Current project status

Basically, having gone through all those patents and documents and so much more (check the edit history) my recommendation as to how to proceed is:

1. Obtain a a changhong battery. 2. Performance test it with a battery analyzer fr maybe 20 cycles to collect a bunch of data regarding charge discharge efficiency at various states of charge etc. This should be available from the manufacturer, but I have found that it is not in fact. Probably for marketing reasons. They figure you will just cross your fingers and buy it anyway.

We need this info anyway so we know what we are competing against in the market.

3. Dismantle the electrodes to look at their construction. In all my travels I have not been able to determine how pocket plate electrodes are made exactly this [1] is about it. Although there are many different ways and the basic idea is just to pack the material in at 2000 to 4000 psi (it becomes a solid mass probably a bit like soapstone) and then hold it at a pressure of about 40 psi. The main purpose of the pressures is to decrease the contact resistance between the constituent parts.

4. If the performance is higher than expected they may have developed new additives, especially if the efficiency is better than 60%. Check the battery for patent numbers. Contact the company to see if the battery or any part of it is patented. Look up the patents.

Under US patent system, they cannot conceal this information in the slightest - it must be fully made known - or the patent is not enforceable. That is why stuff usually has "protected by patent x" on it.

5. If there are not patent problems, analyze the active material by microscopic and chemical analysis to determine what the additives are so we can copy them. Fear not, this is not unethical as this is SOP in manufacturing.
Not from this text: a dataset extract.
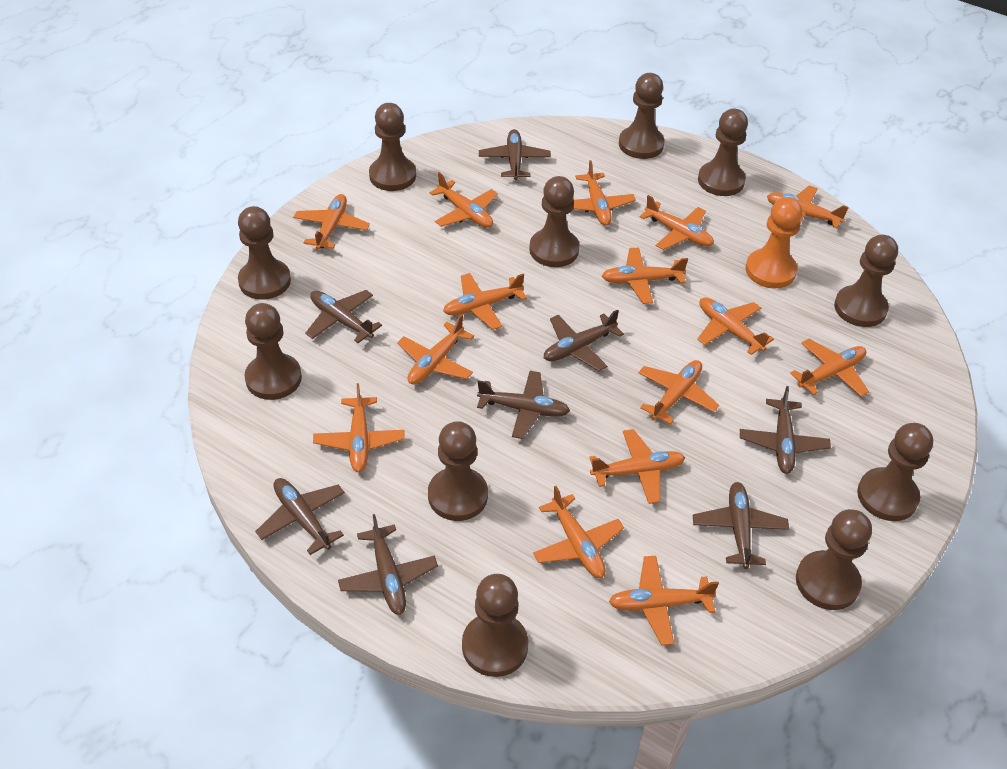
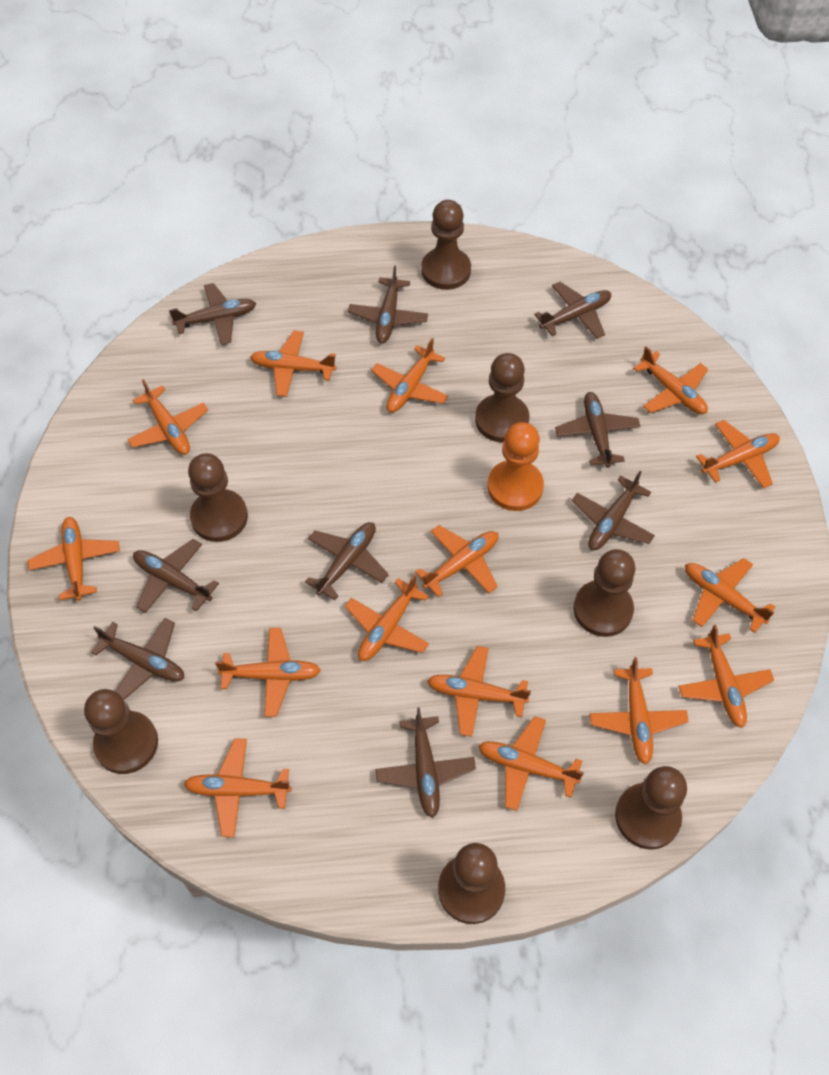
brown pawn: 11 -> 7
brown plane: 8 -> 9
6. Design battery Open battery prototype I while keeping the production line in mind. To keep costs low there will probably need to be a bit of custom equipment for electroplating etc which can be made with the replab but not really be part of it.

7. Build, test.

I think it is most probably by a ways that pocket plate is the best, for a variety of reasons, mostly simplicity of manufacture, not tubular and not sintered and not mesh and not teflon bonded and not nickel plated steel wool. Changhong even uses pocket plates for their starting lighting ignition batteries so it should be good.